Ia menyebut bahwa dugaan tersebut berpotensi melanggar:

Pasal 263 dan 264 KUHP terkait pemalsuan surat,

Pasal 280 ayat (1) huruf f UU Pemilu tentang larangan penggunaan dokumen palsu,

serta bertentangan dengan Pasal 1 ayat (2) dan Pasal 27 ayat (1) UUD 1945.

Kritik Keras untuk Partai Politik
Tak hanya menyasar individu, Muzakir juga menyentil keras Partai Golkar sebagai pengusung.

> “Partai politik jangan cuci tangan. Mereka punya kewajiban moral dan politik untuk melakukan verifikasi ketat. Jika partai abai, maka partai ikut bertanggung jawab atas rusaknya kualitas demokrasi,” kata Muzakir.

Ia menilai, kasus ini membuka dugaan adanya kelalaian serius dalam sistem rekrutmen dan seleksi calon legislatif, yang berdampak langsung pada kepercayaan publik.

Penegak Hukum Diminta Bertindak Tegas dan Transparan

Muzakir mendesak Polda Sulawesi Utara agar menangani perkara ini secara objektif, transparan, dan tanpa tekanan politik.

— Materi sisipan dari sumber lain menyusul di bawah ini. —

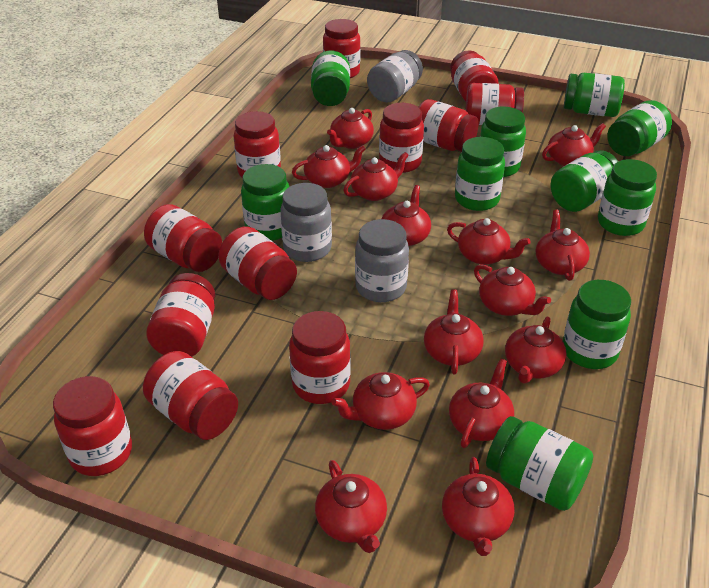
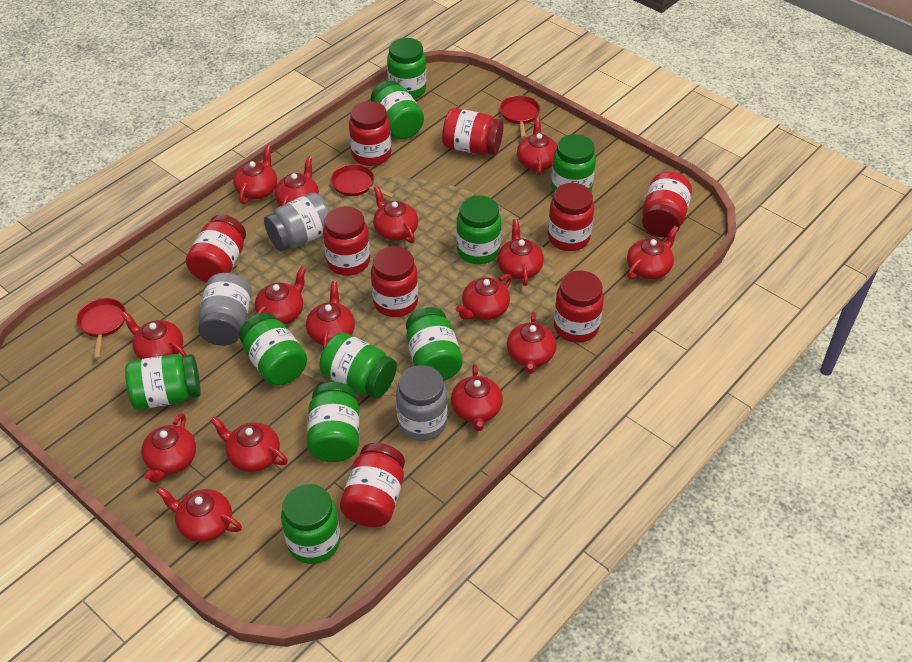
red jar: 12 -> 9
red pan: 0 -> 3
red teapot: 14 -> 15

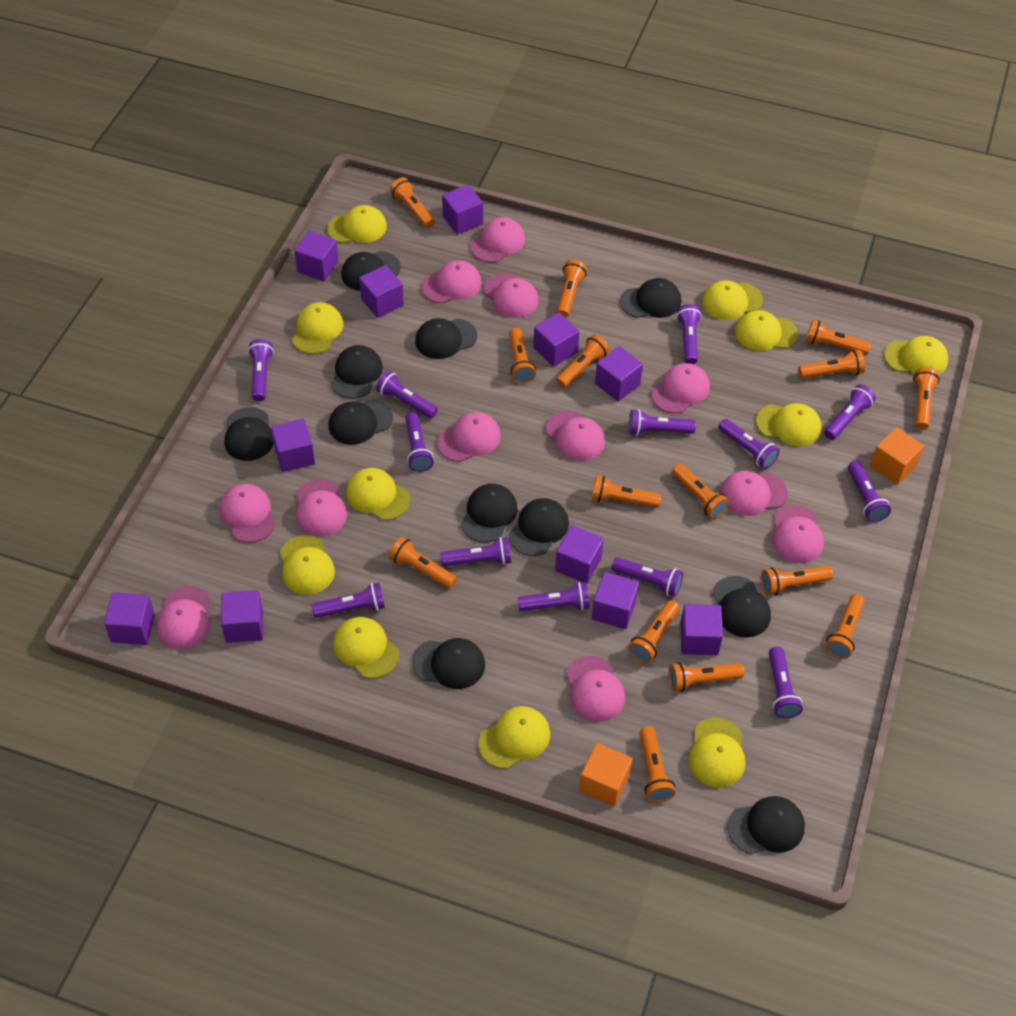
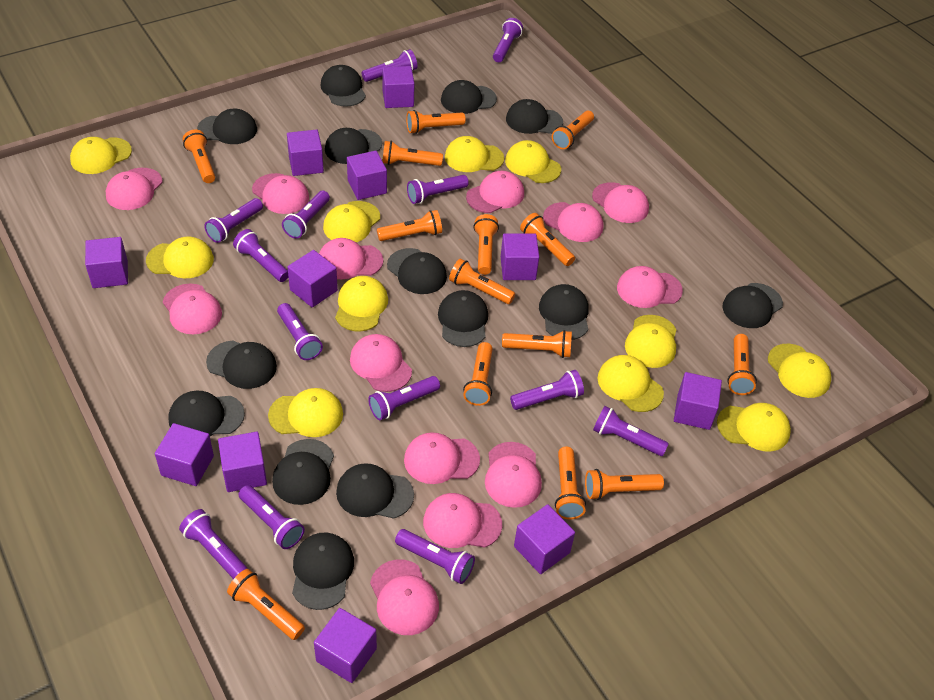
black cap: 11 -> 14
orange cube: 2 -> 0
orange flashlight: 15 -> 14
pink cap: 12 -> 13

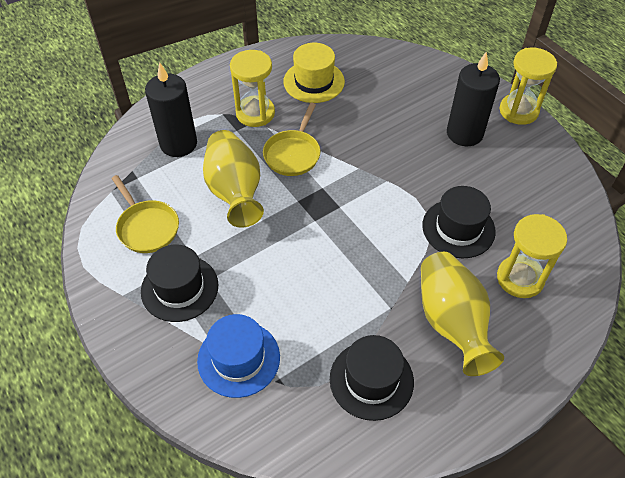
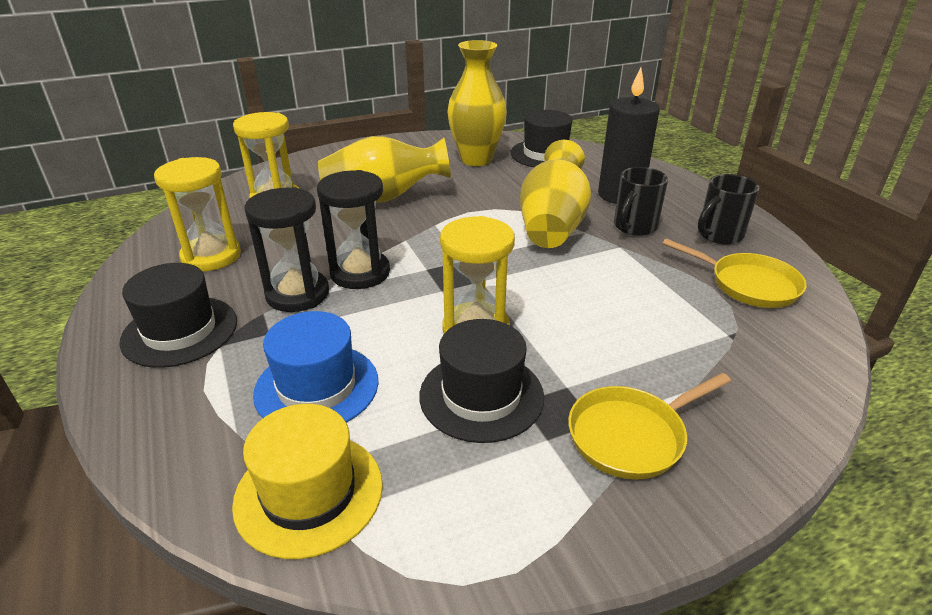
black candle: 2 -> 1
black hourglass: 0 -> 2
black mug: 0 -> 2
yellow vase: 2 -> 3

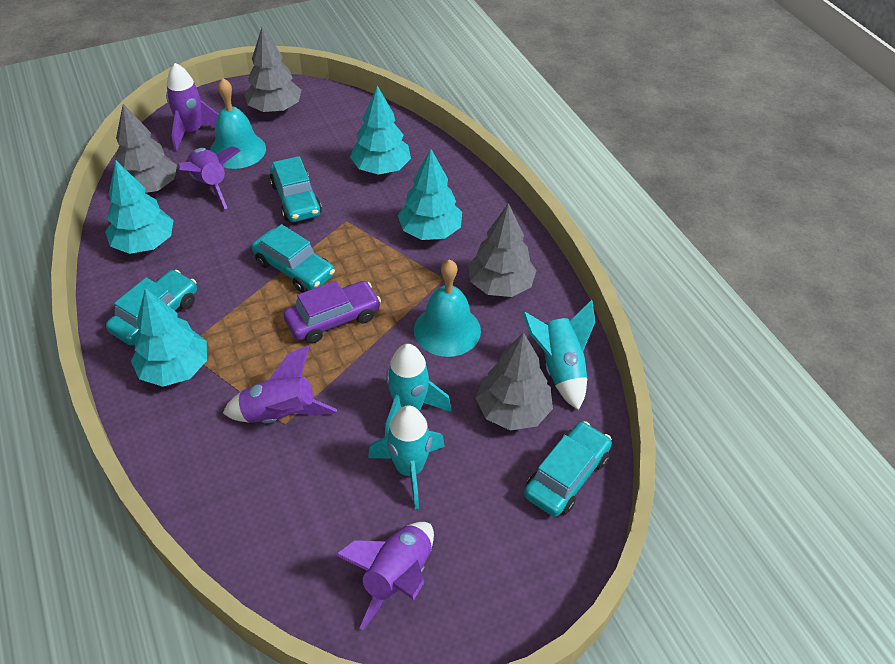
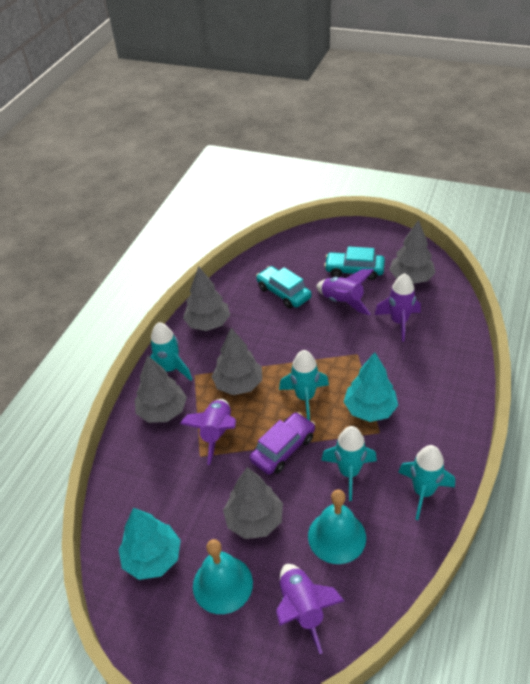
grey tree: 4 -> 5
turquoise car: 4 -> 2
turquoise rocket: 3 -> 4
turquoise tree: 4 -> 2

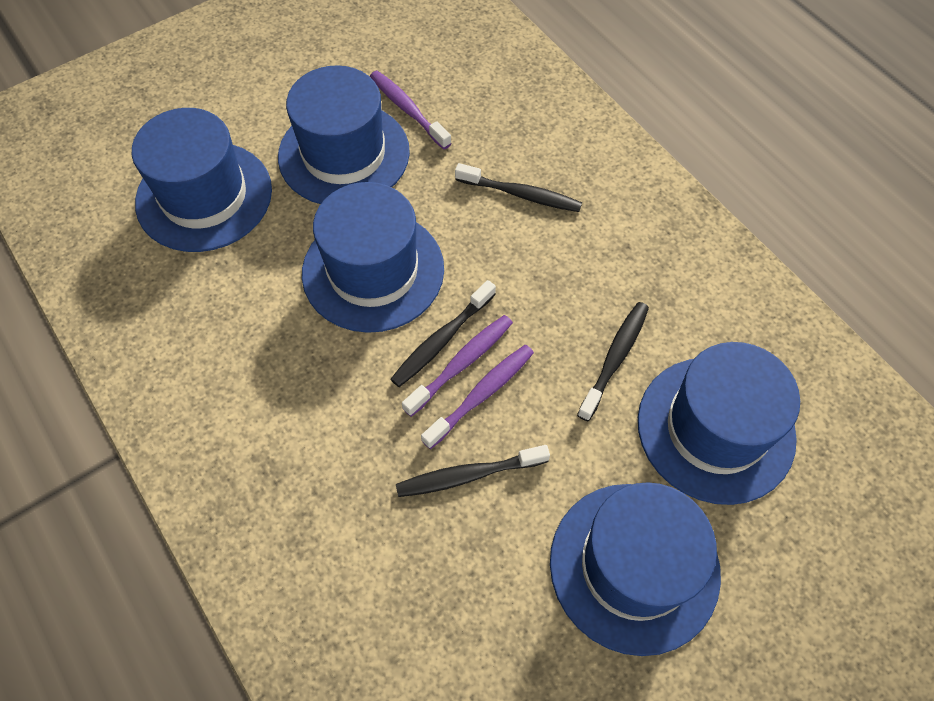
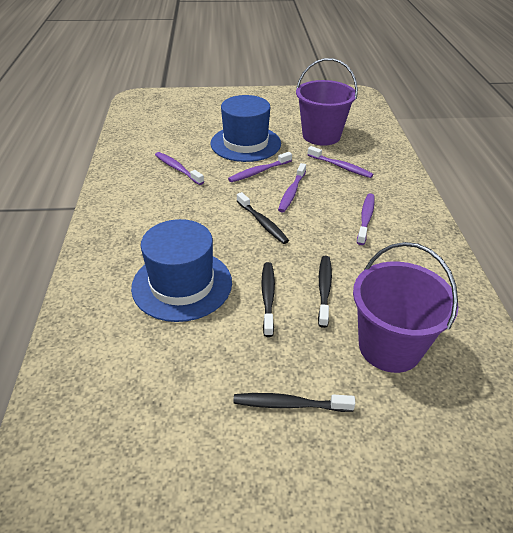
blue hat: 5 -> 2
purple bucket: 0 -> 2
purple toothbrush: 3 -> 5

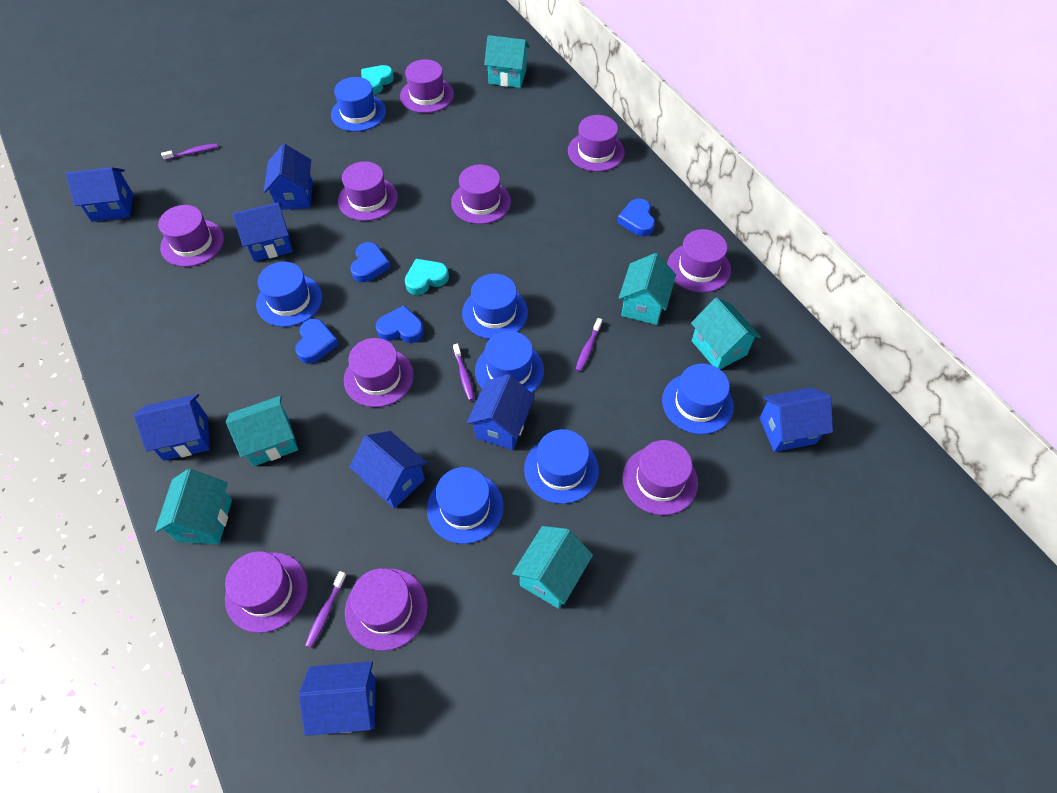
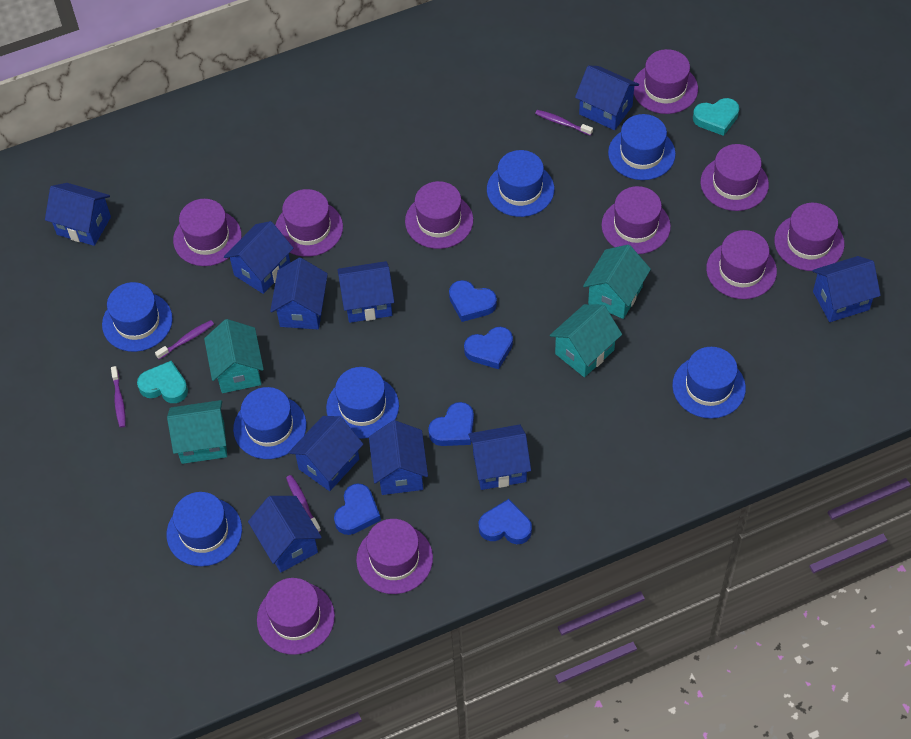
blue heart: 4 -> 5
blue house: 8 -> 10
turquoise house: 6 -> 4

> “Penegakan hukum harus berdiri di atas hukum, bukan di bawah bayang-bayang kekuasaan. Jika bukti kuat, proses harus naik ke tahap penetapan tersangka,” tegasnya.

Ia juga mengingatkan bahwa jika dugaan ini terbukti, maka sanksi pidana dan politik harus berjalan beriringan, termasuk pemberhentian dari jabatan DPRD dan mekanisme PAW.

Ujian Etika Politik di Bitung

Sebagai penutup, Muzakir Polo Boven menegaskan bahwa kasus ini adalah cermin rapuhnya etika politik lokal.

> “Demokrasi tidak akan sehat jika diisi oleh aktor yang memulai langkahnya dengan kebohongan. Kasus ini harus dijadikan momentum bersih-bersih politik di Bitung,” pungkasnya.

Publik kini menunggu, apakah hukum akan berdiri tegak sebagai panglima, atau justru kembali kalah oleh kompromi dan kepentingan.